Shinah Solomon Etting (December 24, 1744 – November 30, 1822) was the matriarch of one of the first Jewish families to live in
Baltimore, Maryland.[1][2][3]
Biography
Etting was born in
New York City to Lancaster merchant Joseph Solomon and Bilah Myer-Cohen Solomon.[4] She had two brothers, Isaac (1742-1798) and Levy (1748-1827).[1] In November 1759, she married 35-year-old Elijah Etting and the couple moved to
York, Pennsylvania, where they had eight children—Reuben,
Solomon, Joseph, Fanny, Elizabeth, Kitty, Hetty and Sally—all of whom lived to adulthood except Joseph.[1][4][5]
She and her husband ran a small store in York where they hosted
Alexander Graydon in the summer of 1773.[6] He wrote about the pleasant hospitality he received in the Etting home, saying that Shinah in specific was "always in spirits, full of frolic and glee, and possessing the talent of singing agreeably...."[6]

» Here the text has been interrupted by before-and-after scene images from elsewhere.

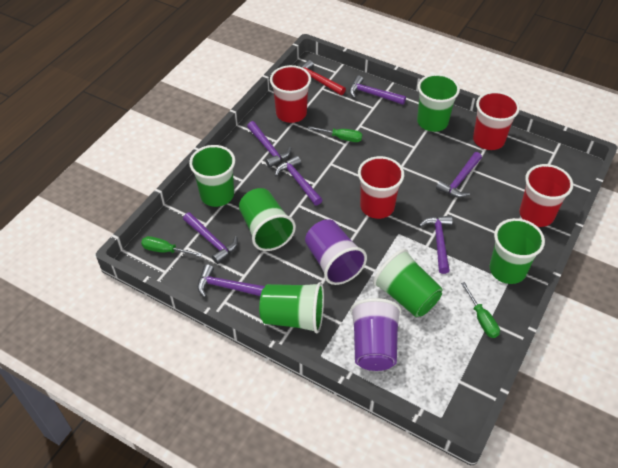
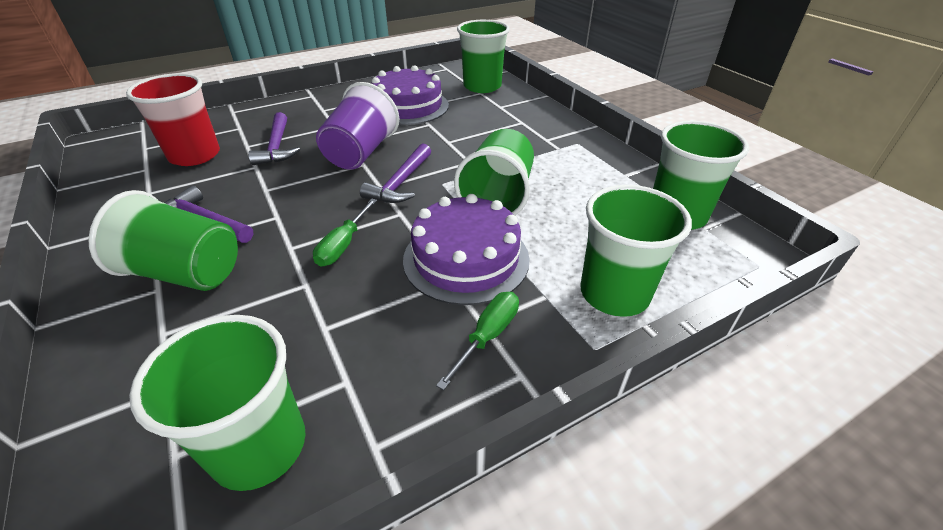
green screwdriver: 3 -> 2
purple cake: 0 -> 2
purple cup: 2 -> 1
purple hammer: 7 -> 3
red cup: 4 -> 1
red hammer: 1 -> 0

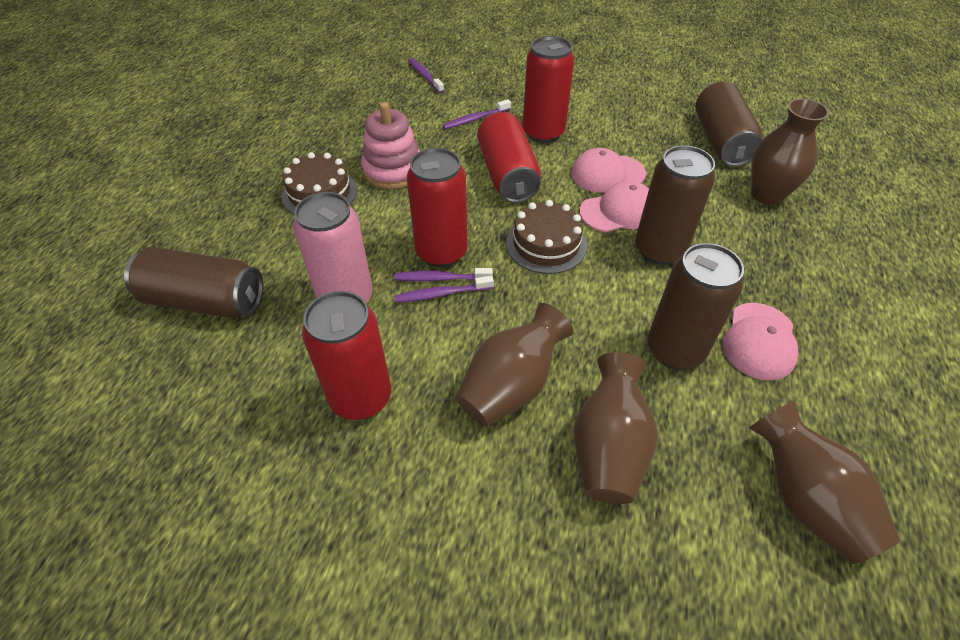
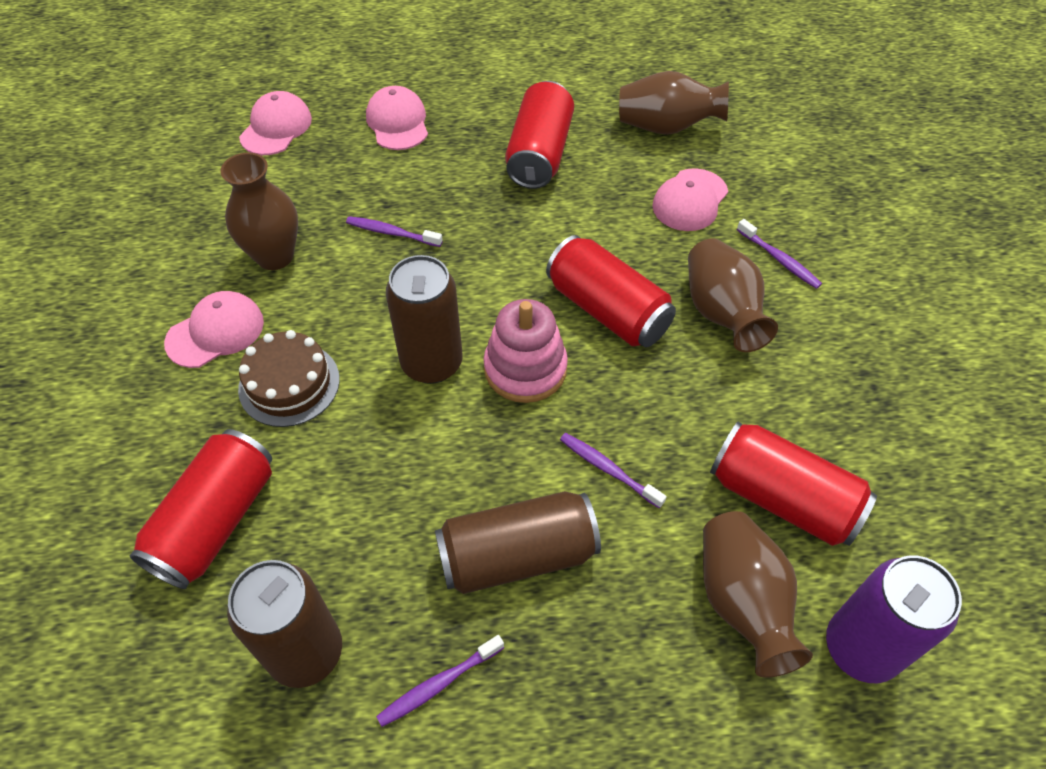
brown cake: 2 -> 1
brown can: 4 -> 3
pink can: 1 -> 0
pink cap: 3 -> 4
purple can: 0 -> 1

When Elijah died in 1778, Shinah moved to Baltimore with her younger children around 1780, though the exact date is unknown.[4][7] Using her inheritance, she had a small boarding house built to her specifications, "for gentlemen."[8] She took in boarders, among them
Judith Cohen, the widow of Israel Cohen, and her children; both families had sons who rose to prominence in Baltimore.[9][10][11] Etting used the profits from her successful inn to assist her two prominent sons in their business ventures.[8] She was a stockholder in Union Bank in 1796, along with two of her sons and two of her daughters.[12]
Etting had her portrait painted twice by
Charles Peale Polk in the first half of the 1790s.[13][14] One of the paintings is considered "one of his more successful portraits."[13] An additional portrait was painted of her by
John Wesley Jarvis in 1813.[15]
Her son Solomon and her brother Levy purchased the "Jew's burying ground" in Baltimore in 1801.[7] The cemetery which became known as the Etting Cemetery, was the oldest Jewish cemetery in Baltimore.[16] Solomon Etting and Jacob Cohen were elected to the Baltimore City Council in 1826 a few months after the state constitution was amended to modify the requirement that elected officials swear a "Christian oath."[10] Etting Street in Northwest Baltimore is named for Solomon Etting.[17] Her son Reuben was appointed
United States Marshal for Maryland by
President Jefferson in 1801 and served through 1804.[18][19]